Posted October 8, 2009 by N
Categories: thoughts

My office mate stumbled upon this innocuous statement in a paper,

Note that because P is an abelian multiplicative group with no torsion elements , the group ring ZP has no zero divisors

Breaking down the fancy terminology, apparently $\mathbb{Z}P$ is nothing but the ring of all formal integral linear combinations of elements of P with the condition that any set of elements of P are $\mathbb{Z }$ linearly independent in this ring. More simply,

any element of $\mathbb{Z}P$ looks like $\sum_{i=1}^{n}a_ip_i$ where $a_i\in\mathbb{Z}$ and $p_i\in P$ and this element can be 0 if and only of all the $a_i$ ’s are 0.

After trying in vain to come up with counter examples, we decided to prove it. Note that a nice example is $\mathbb{Z}[x,\frac{1}{x}]$ , the ring of laurent polynomials in one variable, which sort of convinces one why this must be true. And what else to appeal to first, but induction ? So here goes.

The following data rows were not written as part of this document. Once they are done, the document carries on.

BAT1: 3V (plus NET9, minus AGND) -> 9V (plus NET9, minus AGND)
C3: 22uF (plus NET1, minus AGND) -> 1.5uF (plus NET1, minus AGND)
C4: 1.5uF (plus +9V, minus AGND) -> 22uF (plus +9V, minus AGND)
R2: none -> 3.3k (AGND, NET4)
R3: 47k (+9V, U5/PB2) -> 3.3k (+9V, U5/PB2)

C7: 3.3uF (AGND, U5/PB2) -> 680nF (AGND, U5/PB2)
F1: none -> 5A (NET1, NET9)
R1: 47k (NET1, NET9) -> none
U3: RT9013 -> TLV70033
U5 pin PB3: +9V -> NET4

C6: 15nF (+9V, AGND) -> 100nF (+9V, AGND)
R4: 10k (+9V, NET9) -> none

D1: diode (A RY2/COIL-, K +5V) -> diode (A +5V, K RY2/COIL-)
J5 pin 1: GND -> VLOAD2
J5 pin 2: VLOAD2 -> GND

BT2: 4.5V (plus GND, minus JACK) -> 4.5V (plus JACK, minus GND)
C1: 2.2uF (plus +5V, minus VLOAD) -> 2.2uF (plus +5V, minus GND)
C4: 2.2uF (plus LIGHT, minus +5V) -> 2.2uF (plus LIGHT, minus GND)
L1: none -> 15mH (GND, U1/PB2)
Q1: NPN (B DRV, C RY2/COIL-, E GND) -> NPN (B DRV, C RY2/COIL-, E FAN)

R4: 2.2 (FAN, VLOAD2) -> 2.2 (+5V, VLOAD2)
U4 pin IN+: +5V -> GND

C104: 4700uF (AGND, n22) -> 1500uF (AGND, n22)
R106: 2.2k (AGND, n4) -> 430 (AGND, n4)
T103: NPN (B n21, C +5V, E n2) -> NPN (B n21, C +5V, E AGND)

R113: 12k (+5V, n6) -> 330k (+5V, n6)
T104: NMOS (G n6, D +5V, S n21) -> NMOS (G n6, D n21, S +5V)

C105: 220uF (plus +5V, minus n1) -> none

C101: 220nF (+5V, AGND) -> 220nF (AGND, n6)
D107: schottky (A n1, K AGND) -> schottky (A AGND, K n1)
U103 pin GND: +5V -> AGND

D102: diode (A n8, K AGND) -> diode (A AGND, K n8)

Let us induct on the number of basis elements (k) needed to express a divisor.

k=1

That is, the zero divisor looks like rp where r is a non-zero integer and p is an element of P. Let

$rp(a_1p_1+a_2p_2+\ldots a_np_n)=0$ ,

where $p_1,p_2, ..p_n$ are distinct elements of P and $a_i$ s, non zero integers. So you have

$\sum_{i=1}^{n}ra_ipp_i=0$ ,

and as $p_i$ s are distinct, so are $pp_i$ s, and you get $ra_i=0\forall i$ , which gives you r=0. Cheap, yes. And we don’t use the fact about torsionlessness (er) at all, but then, you hit case number 2,

k=2

Let $(ap+bq)(a_1p_1+a_2p_2+\ldots + a_np_n)=0$ where $a,b,a_i\neq 0$ are integers and $p\neq q, p_i\neq p_j\forall i,j$ are elements of P. Expanding, you get

$\sum_{i=1}^{n}aa_ipp_i + \sum_{i=1}^{n}ba_iqp_i = 0.$

Note that $pp_i\neq pp_j$ for any $i\neq j$ and similarly for $qq_i$ s too. But to get 0, they must cancel out! So given any i, there exists a j such that $pp_i=qp_j$ . Also note that this j is unique, as $pp_i=qp_j=qp_s$ would imply, $p_j=p_s$ . And also, no two i, i’ can have the same j (By that I mean $pp_i=qp_j, pp_{i'}=qp_j$ is not possible if $i\neq i'$ )

So all we are finally saying is that, there exists a permutation $\sigma$ of the set {1,2,..n} such that

$pp_i=qp_{\sigma(i)}$ ———————————————————–(*).

Now, for the trick. Take product of (*) over all $i\leq n$ . We get,

$\prod_{i}pp_i=\prod_iqp_{\sigma(i)}$ , which simplifies to $p^n=q^n$ or $(\frac{p}{q})^n=1$ . Since P is torsion free (aha!), this would mean p=q, a contradiction to our initial assumption.

This looks more like it (or so we thought). However hopes for an inductive proof were lost at this point of time. But then, whatever works here must generalize, right ? Nope. I mean, I don’t know if it does or doesn’t :P. After two days of conscientiously avoiding googling the problem, I gave up and found this on wikipedia.

A long-standing conjecture of Kaplansky (~1940) says that if G is a torsion-free group, and K is a field, then the group ring K[G] has no non-trivial zero divisors. In fact, the condition that K is a field can be relaxed to any ring that can be embedded into an integral domain.The conjecture remains open in full generality, however some special cases of torsion-free groups have been shown to satisfy the zero divisor conjecture.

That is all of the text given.